Carrying hydrogen to the finish line: comparing ammonia and LOHC

How do we realize the full potential of the symbiotic relationship that exists between the hydrogen economy and the energy transition?

In order for hydrogen to be the energy transition accelerant it is poised to be, hydrogen will need to go far – literally. Currently, the efficacy of scaling hydrogen beyond medium distance mobility faces immense logistical and practical challenges. To address this, we must turn to hydrogen derivatives as carriers. 

The Need for Carriers 

Why is there a need for hydrogen carriers such as ammonia and methanol? Hydrogen (compressed or liquid) has a lower volumetric energy density than its derivatives, leaving it comparatively volatile and more complex to store and transport. So, in the absence of affordable, efficient, and transportable containment methods for hydrogen, using its derivatives as carriers is an effective and stable alternative. For the purpose of stability and scale, derivatives are the essential carriers where hydrogen can be hooked, carried and then (where needed) cracked efficiently and safely. 

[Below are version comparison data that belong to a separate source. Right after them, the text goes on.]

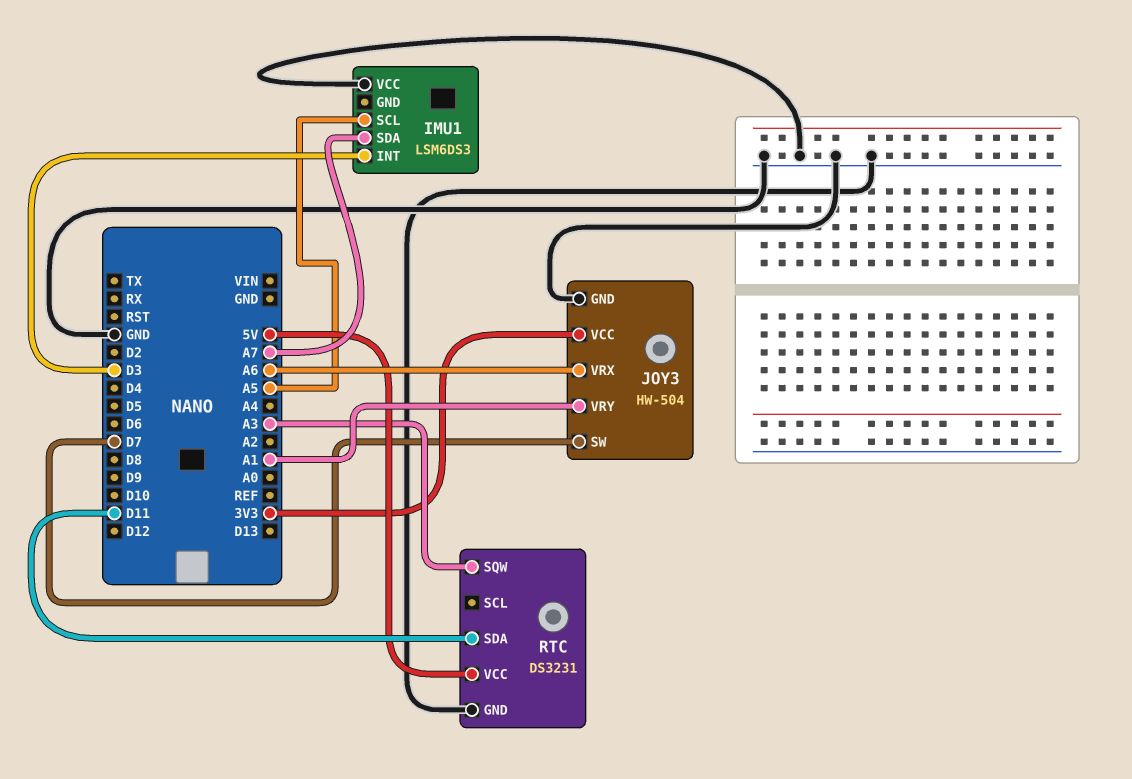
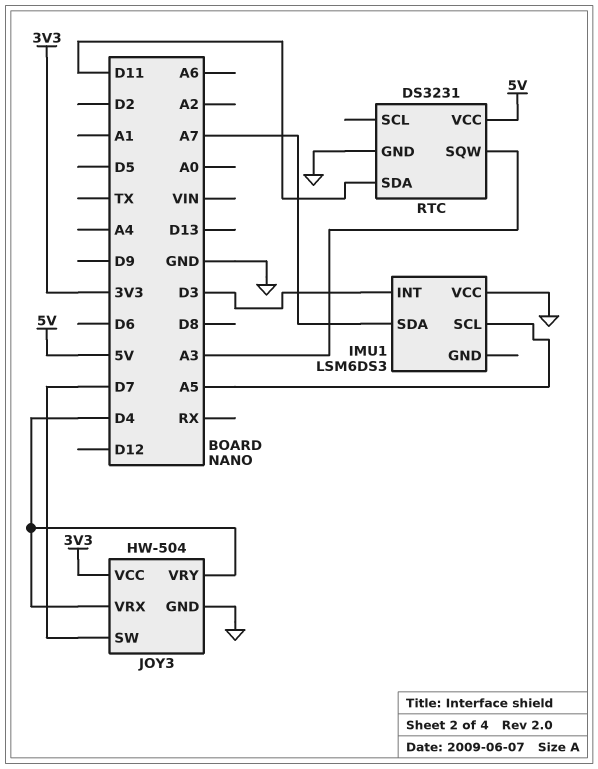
JOY3 pin VRX: A6 -> D4
JOY3 pin VRY: A1 -> D4

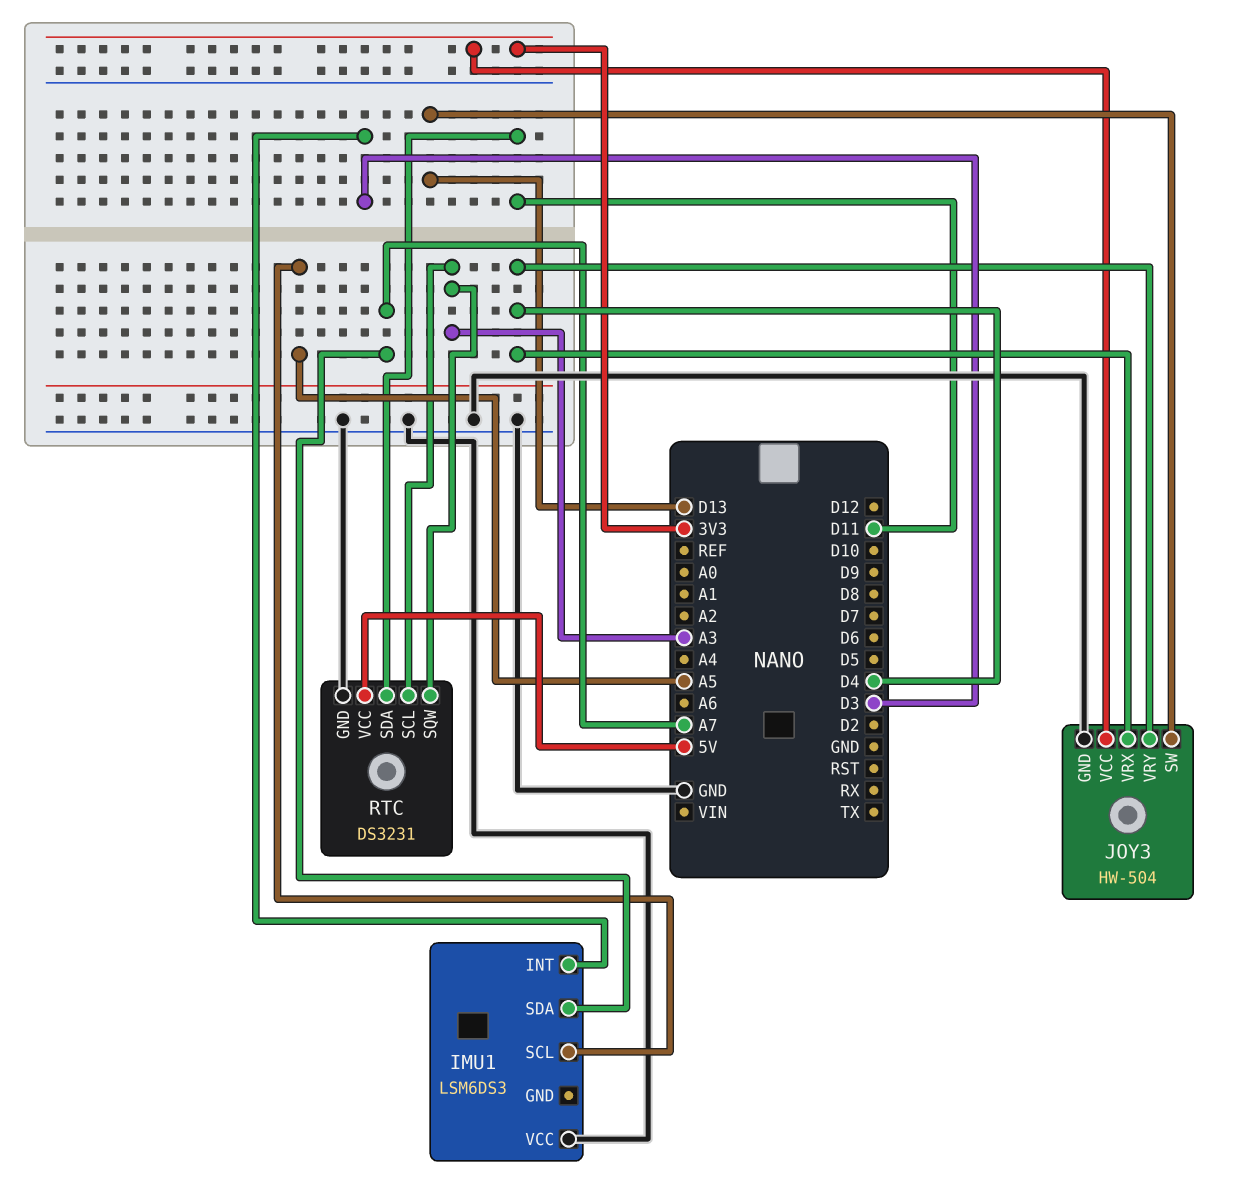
JOY3 pin SW: D7 -> D13
RTC pin SCL: none -> A3

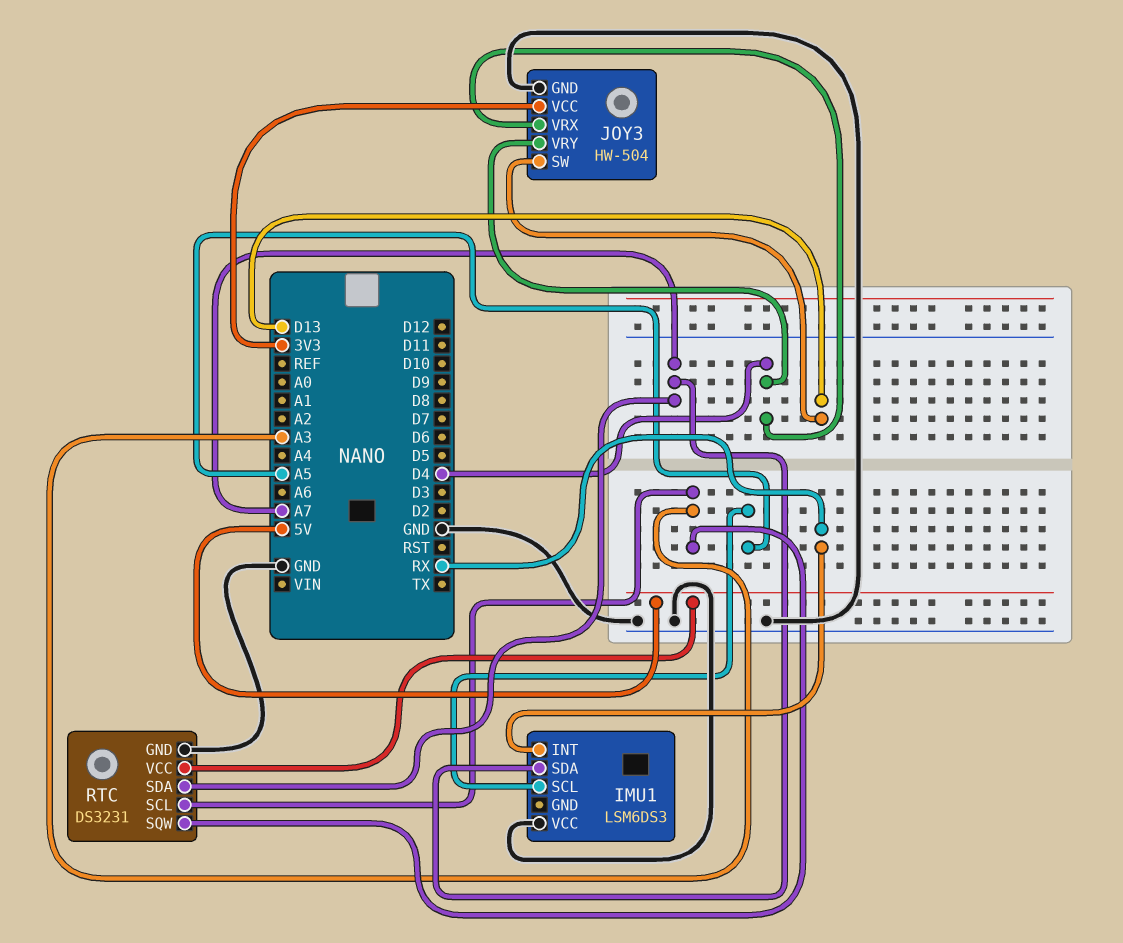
IMU1 pin INT: D3 -> RX
RTC pin SDA: D11 -> A7

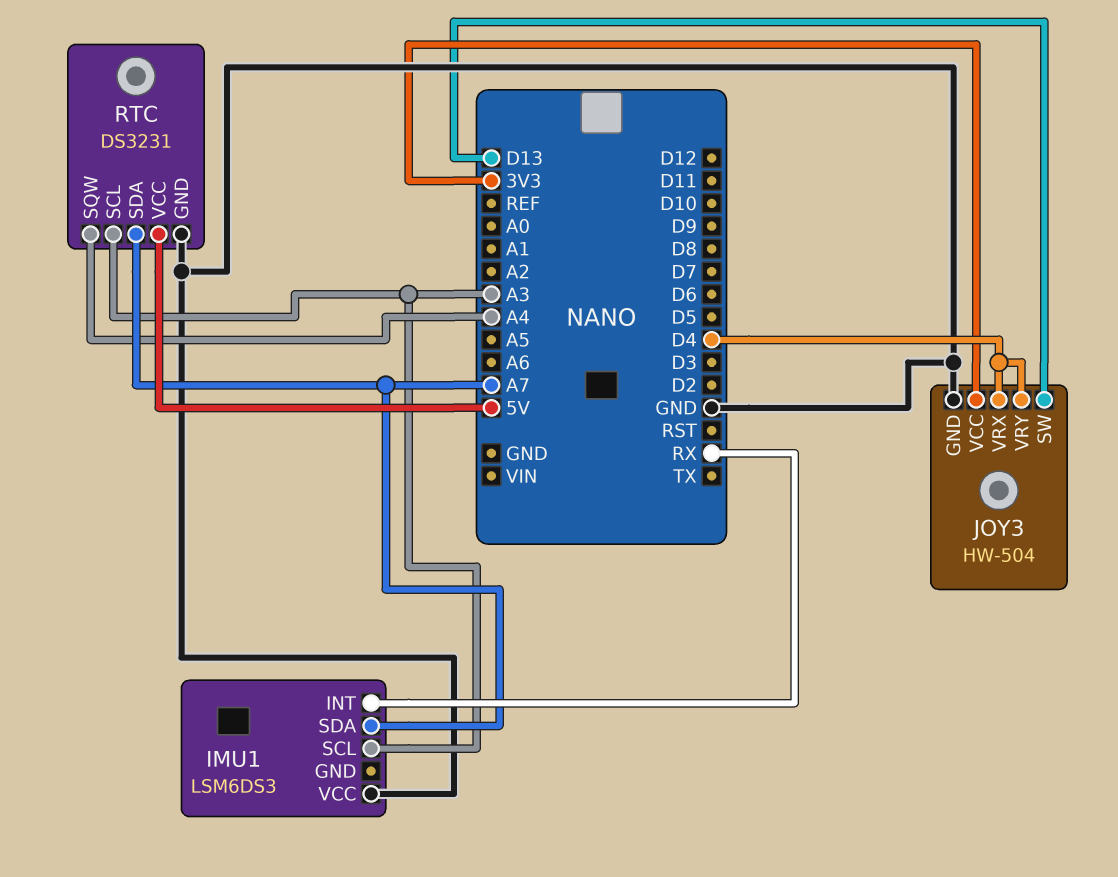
IMU1 pin SCL: A5 -> A3
RTC pin SQW: A3 -> A4

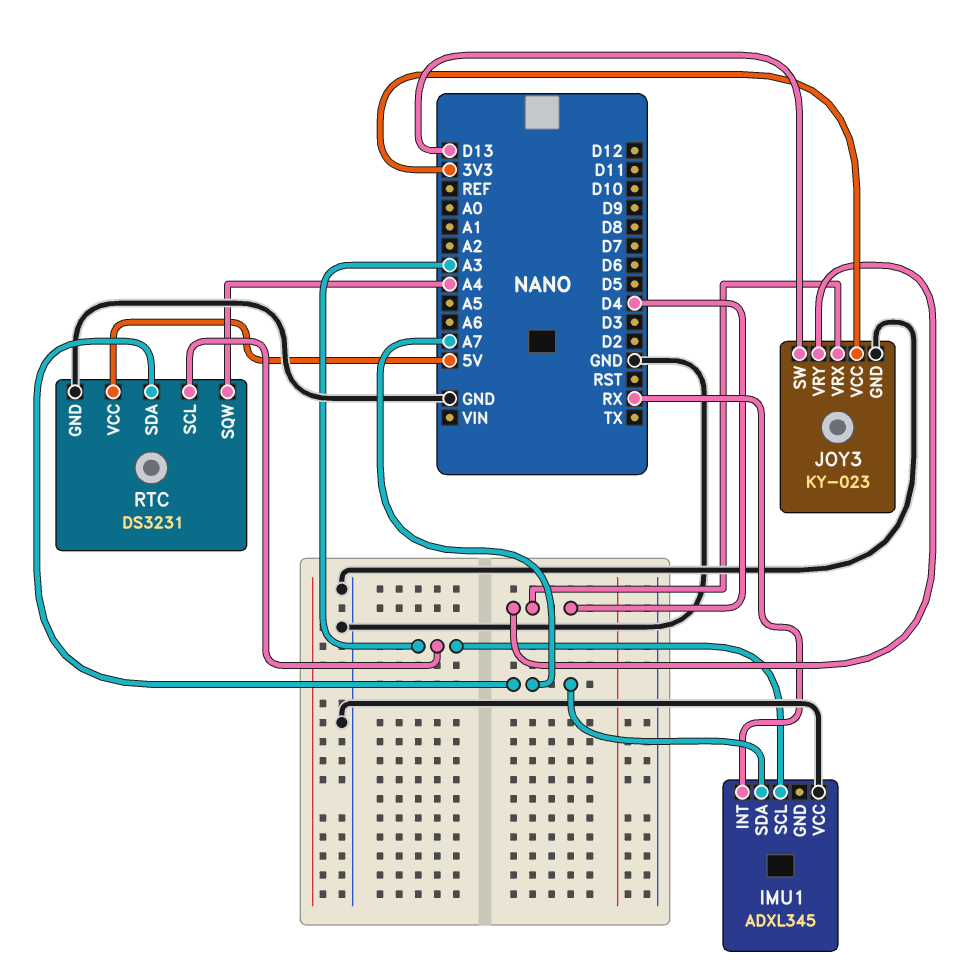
IMU1: LSM6DS3 -> ADXL345
JOY3: HW-504 -> KY-023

As energy carriers the two main candidates currently are LOHCs (Liquified Organic Hydrogen Carriers) and ammonia. LOHCs require hydrogenation and the de-hydrogenation steps of the organic carrier (and the carrier should not be used as direct fuel). In case of ammonia being cracked (dehydrogenated) back to hydrogen, of course the same applies, but unlike LOHCs, ammonia is composed of Nitrogen, an abundant carrier molecule that composes 78% of the air. Put another way, this is essentially free carrier storage in our atmosphere. 

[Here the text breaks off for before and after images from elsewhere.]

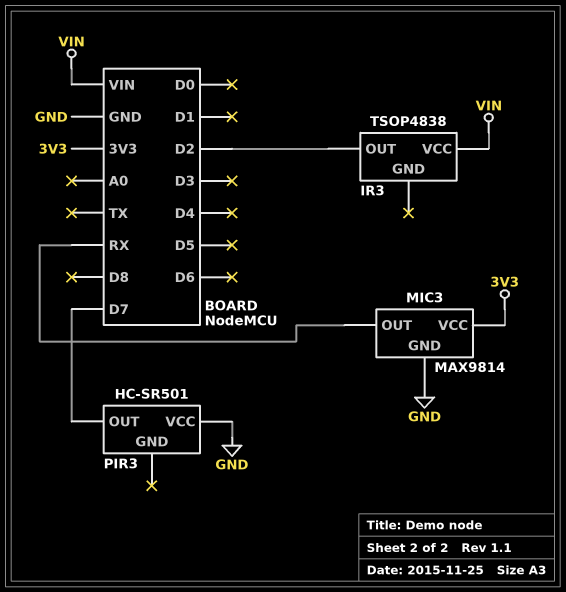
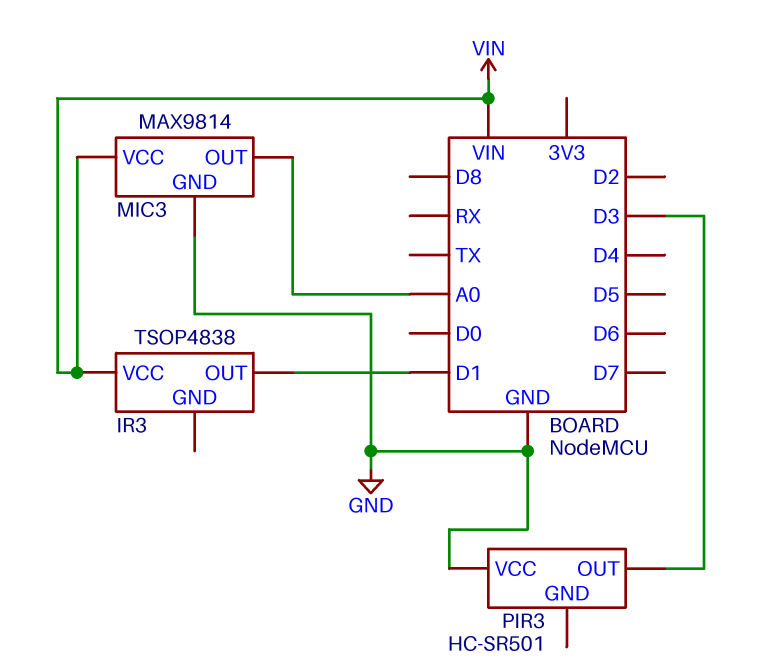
IR3 pin OUT: D2 -> D1
MIC3 pin OUT: RX -> A0
MIC3 pin VCC: 3V3 -> VIN
PIR3 pin OUT: D7 -> D3

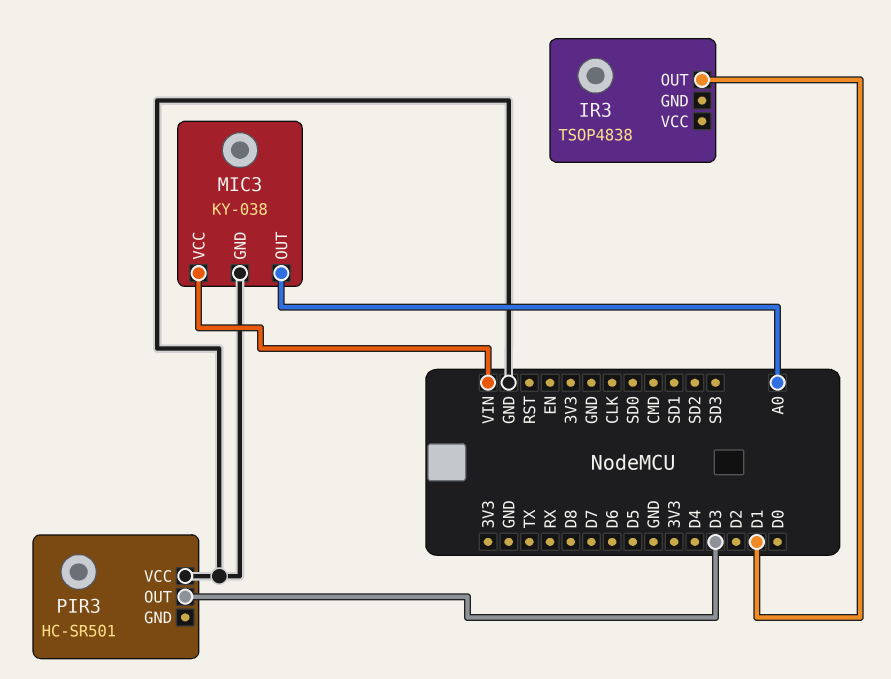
IR3 pin VCC: VIN -> none
MIC3: MAX9814 -> KY-038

The potential of direct ammonia usage

A not so hidden cost of using ammonia as a hydrogen carrier is the additional step needed to convert or “crack” it back into hydrogen. While this additional step can and will certainly be applied in specific use cases, it naturally presents the opportunity to explore the potential for direct uses of ammonia as it is. 

Direct use of ammonia to generate power is currently explored in Japan. Co-combustion of ammonia in coal-based power plants is being demonstrated, which as such is not a sufficient long-term zero emission solution, but a step to expand the already existing ammonia infrastructure (for de-NOx purposes) at these power plants. The Japanese technology roadmap is demonstrating the ammonia burners and ammonia CCGT turbines, and it will be a matter of time to make these technologies commercially available for Peaker Power plants in e.g. Europe as well, when power demand is higher than renewable electricity can accommodate. Ammonia burners could in the future also be applied to generate high temperature heat for furnaces and kilns in cement, brick and glass industry.

Infrastructure for “port”-able hydrogen

Where LOHC’s might use part of the existing logistic and storage infrastructure, there still would be a need for double transport and storage, given the leftover de-hydrogenated product. For ammonia, the existing storage terminals need to be scaled. For both carriers, the downstream hydrogen infrastructure needs to be developed. For smaller industrial hydrogen users this will be a case-by-case evaluation, though when thinking about larger (bio-)refinery and industrial sites the local hydrogen grid might require an upgrade.

When thinking of the European hydrogen backbone, cracking ammonia into hydrogen might be the only option at scale to fill this infrastructure, since low-carbon cracked ammonia has an economic benefit over scarce locally produced renewable hydrogen.

This is perhaps why the Port of Rotterdam and some German ports are exploring the feasibility of large-scale ammonia crackers (land or floating), as a next step to new ammonia import terminal capacity coming on stream in these locations, as well as hydrogen pipeline construction and political approval. This would follow the ongoing engineering in Korea for a large-scale ammonia cracking expected to come on stream in 2027 — such as Approtium’s landmark project in Ulsan that is using Topsoe’s ammonia cracking technology, H2RETAKE™.

Final thoughts 

To say that scaling a hydrogen economy will require effective hydrogen carriers is not to ignore the simple fact that in the world of molecules, as it is in the world of electrons, the best application is also the most direct one. Evaluating the above with this in mind, when we have reached the molecules, the direct use of these molecules is the most efficient. This also holds for hydrogen. Hydrogen will find its place through compressed hydrogen, when volumes and transport distance can be accommodated. This will likely apply to trucking, ferries and local green hydrogen integrated with industry.

But the effective scaling of the hydrogen economy will nonetheless require its effective transport and storage. To me it is clear: the hydrogen economy will not happen without ammonia. Both molecules go hand-in-hand. Large scale production and transport of hydrogen is only possible when ammonia comes into the picture given it's suitability for energy-dense storage and transport.